Results for each round of the test are as follows:
- Nest vs. Echo 4 - Echo 4
- Echo 4 vs. HP2 - Echo 4
- Echo 4 vs. HP1 - HomePod
Obviously not an objective test by any measure but it does offer an interesting glimpse into the probable implications of removing hardware while changing the overall chassis size very little: The sound is going to be “hollow” (Shauna’s verbiage), with harsher separation between elements of a song—whereas before the sound was robust, natural.
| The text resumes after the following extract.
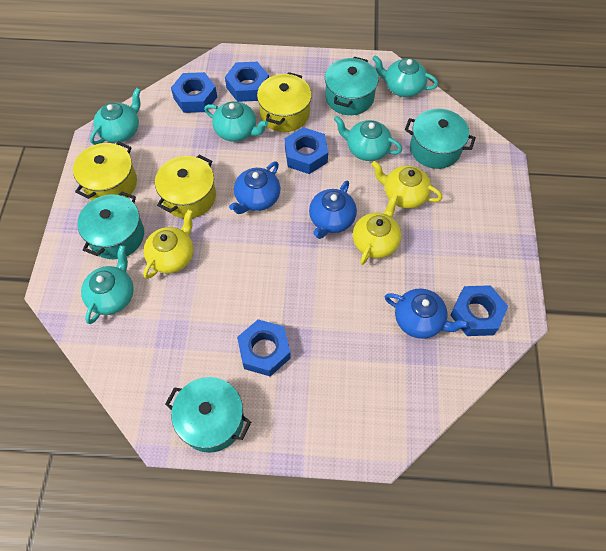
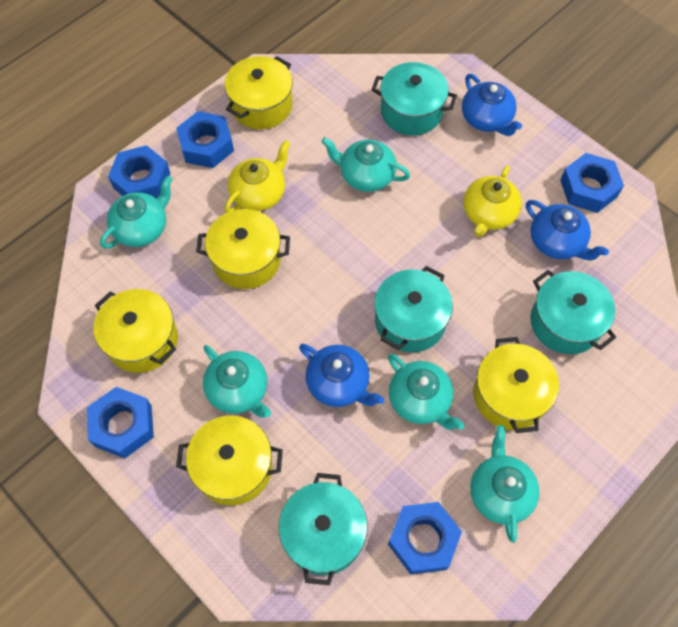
yellow pot: 3 -> 5
yellow teapot: 3 -> 2

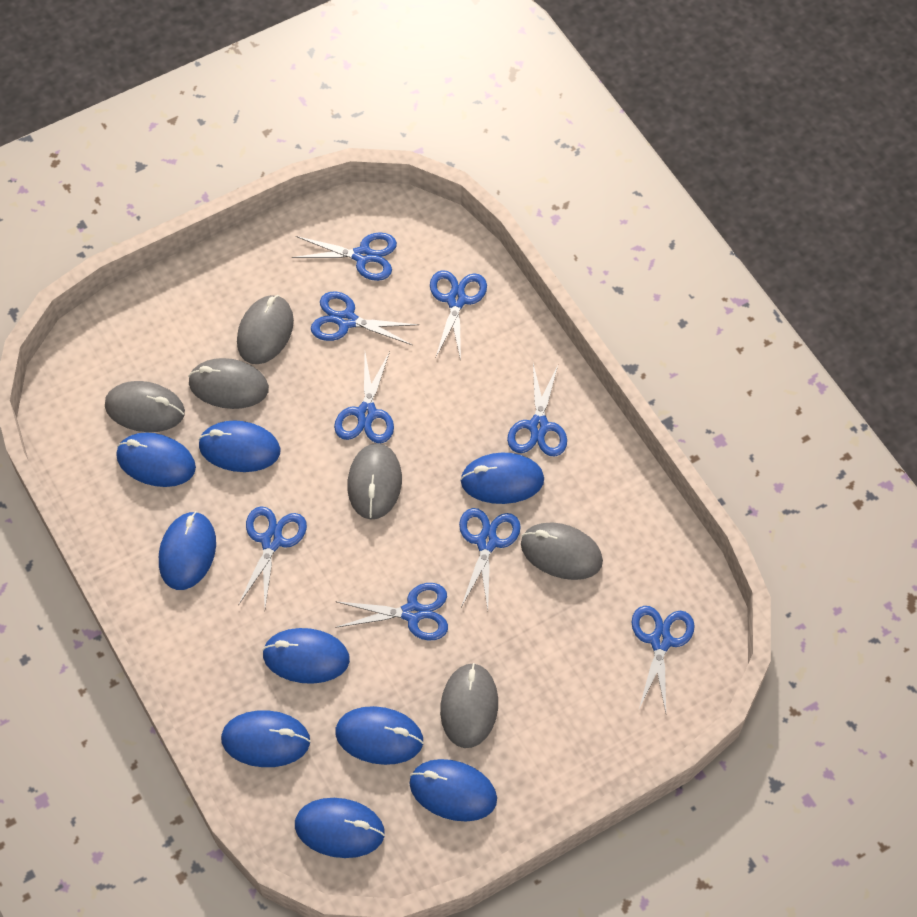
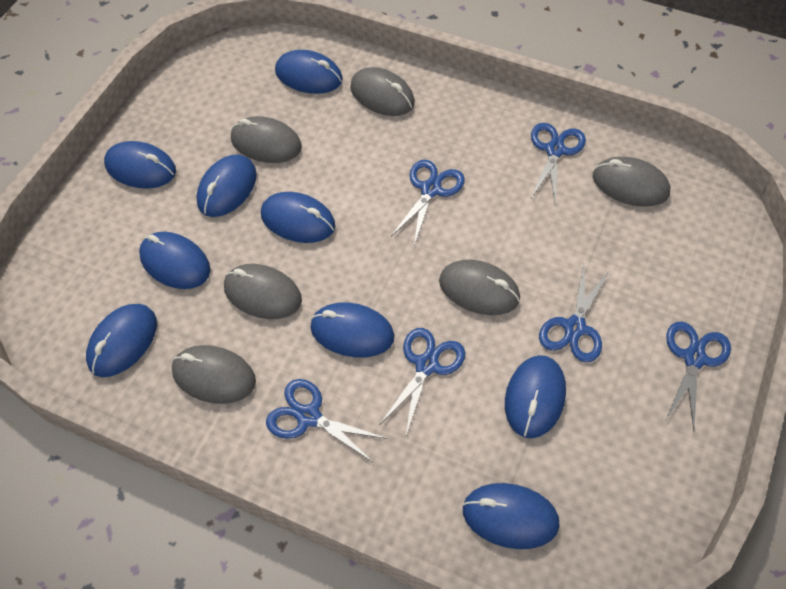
blue scissors: 9 -> 6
Some in the video’s comments are saying that the original HomePod only sounds so good due to years of tuning via updates, but that sounds to me like classic apologism. The original HomePod sounded great right out of the gate. It is quite obviously an issue related to (audio) hardware rather than one of software, and I am disappointed that the hotly-anticipated resurrection of one of my most-loved pieces of audio equipment has to be some watered-down penny-pinching supply-chain Frankenstein like seemingly everything else these days.
At least I can rest easy knowing I would never bring one of these repugnant bastardizations anywhere near my HomePod (2018) let alone attempt to pair (hah—as if it were an equal!) the wretched thing.